Secara moral misalnya, pornografi, pornoaksi, seks bebas, pelacuran, aborsi,
peredaran miras dan narkoba menjadi fenomena yang akrab ditemui di
negeri-negeri penganut demokrasi. Di bidang ekonomi, kemiskinan makin hari
makin menjadi-jadi. Belum lama ini BPS mencatat jumlah penduduk miskin di
Indonesia per Maret 2014 mencapai 28,28 juta jiwa atau 11,25 persen dari jumlah
total penduduk. Angka tersebut lebih besar dibandingkan dengan jumlah penduduk
miskin pada Maret 2013 yang mencapai 28,17 juta jiwa. Di bidang sosial, tindak
kejahatan, pelecehan seksual, tawuran, kriminalitas dan semacamnya menjadi
potret buram dalam sistem demokrasi. Di bidang hukum, keberpihakan hukum
terhadap pihak yang lebih kuat nampak kentara. Ibarat paku, hukum tumpul ke
atas namun begitu tajam ke bawah. Di bidang pemerintahan, sudah menjadi rahasia
umum korupsi marak di mana-mana. Semua itu adalah fakta yang lumrah disaksikan
di negeri-negeri yang menganut demokrasi, tidak terkecuali bagi Indonesia yang
pernah didaulat sebagai kampiun demokrasi.
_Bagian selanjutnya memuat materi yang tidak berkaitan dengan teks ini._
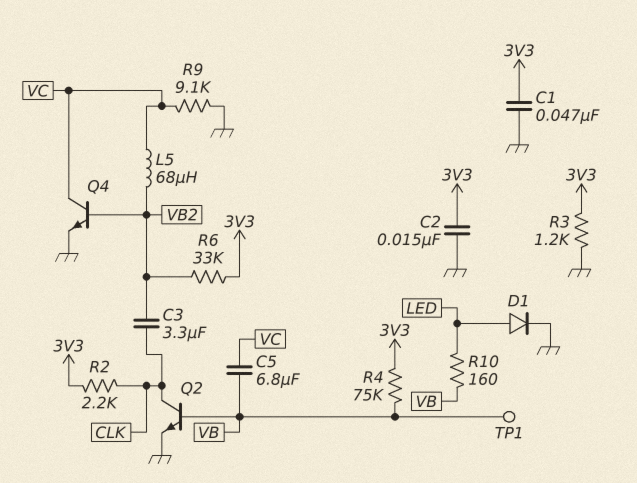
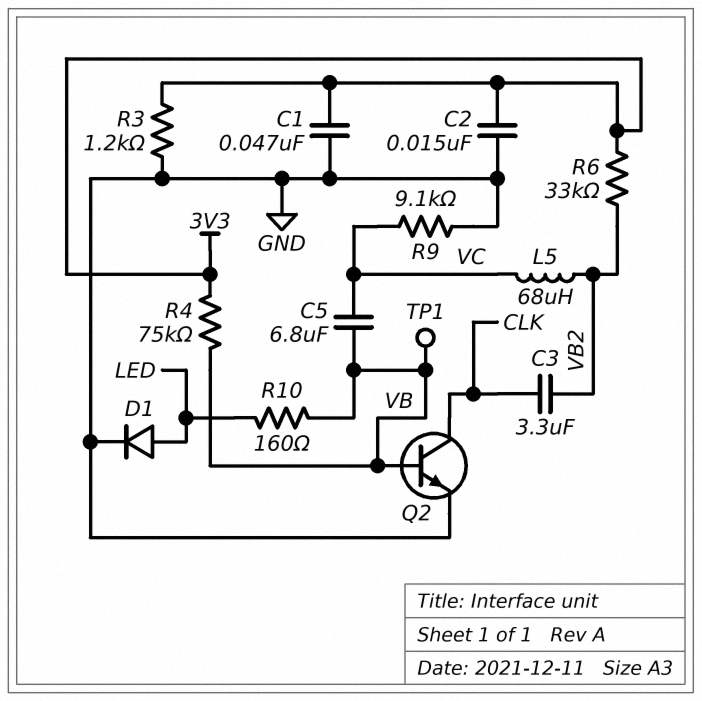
Q4: NPN (B VB2, C VC, E GND) -> none
R2: 2.2k (3V3, CLK) -> none

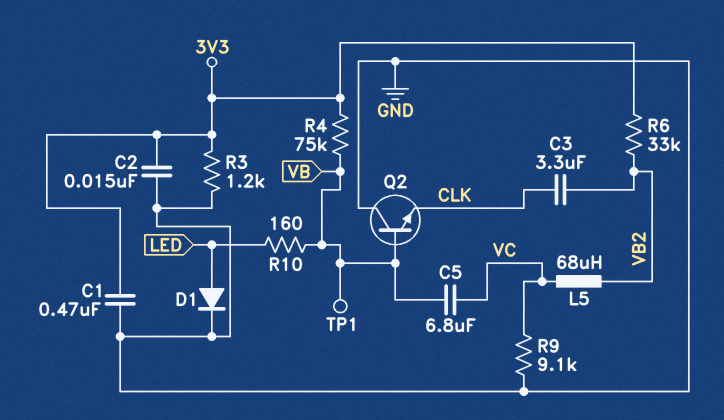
C1: 47nF (3V3, GND) -> 470nF (3V3, GND)
Q2: NPN (B VB, C CLK, E GND) -> NPN (B VB, C GND, E CLK)

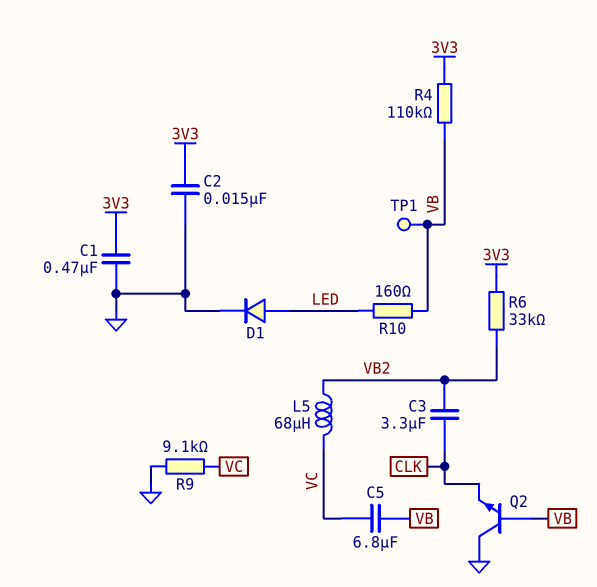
R3: 1.2k (3V3, GND) -> none
R4: 75k (3V3, VB) -> 110k (3V3, VB)

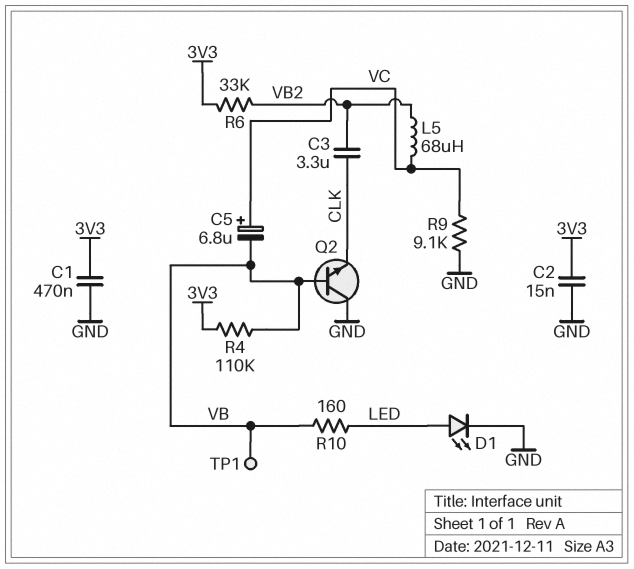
C5: 6.8uF (VB, VC) -> 6.8uF (plus VC, minus VB)
D1: diode (A LED, K GND) -> LED (A LED, K GND)

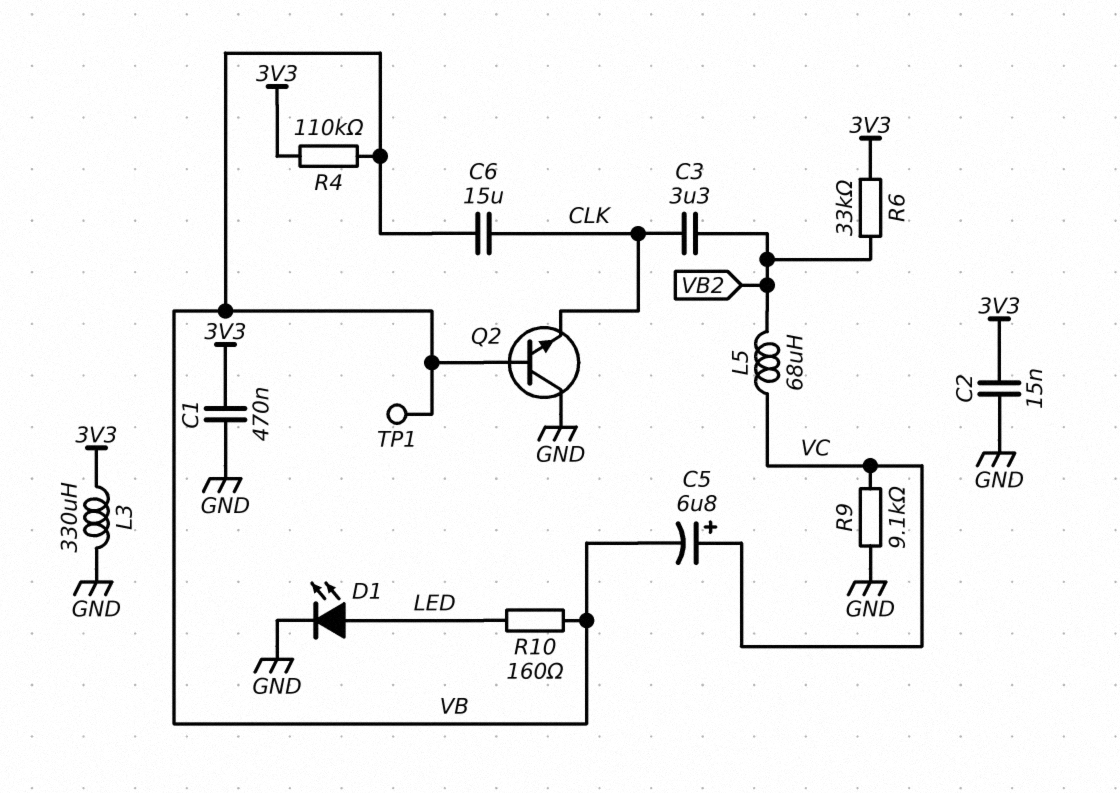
C6: none -> 15uF (CLK, VB)
L3: none -> 330uH (3V3, GND)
Kewajiban kaum muslimin: mewujudkan Islam
secara kaffah
Sesungguhnya akar permasalahan dari berbagai
permasalahan dan kerusakan yang menimpa negeri-negeri kaum muslimin termasuk
Indonesia adalah karena tidak diterapkannya syariat Islam secara kaffah. Maka
solusi fundamental yang mampu menuntaskan berbagai permasalahan tersebut adalah
dengan menerapkan kembali syariat Islam secara kaffah. Tentu saja, untuk
menerapkannya diperlukan peran kaum muslimin. Sebab, selain sebagai kewajiban,
perjuangan ke arah sana adalah kebutuhan bagi kaum muslimin demi meraih ridha
Allah swt. Perjuangan menerapkan kembali syariat Islam secara kaffah adalah
dengan mencampakkan sistem rusak demokrasi dan menggantinya dengan Khilafah
atas metode kenabian. Sebab, Khilafahlah satu-satunya sistem pemerintahan yang
akan menerapkan syariah Islam secara kaffah, sehingga keberkahan yang berlimpah
dan kesejahteraan akan benar-benar bisa terwujud dan dirasakan. Allah swt
berfirman: “jikalau sekiranya penduduk negeri-negeri beriman dan bertakwa,
pastilah kami akan melimpahkan kepada mereka berkah dari langit dan bumi.” (QS.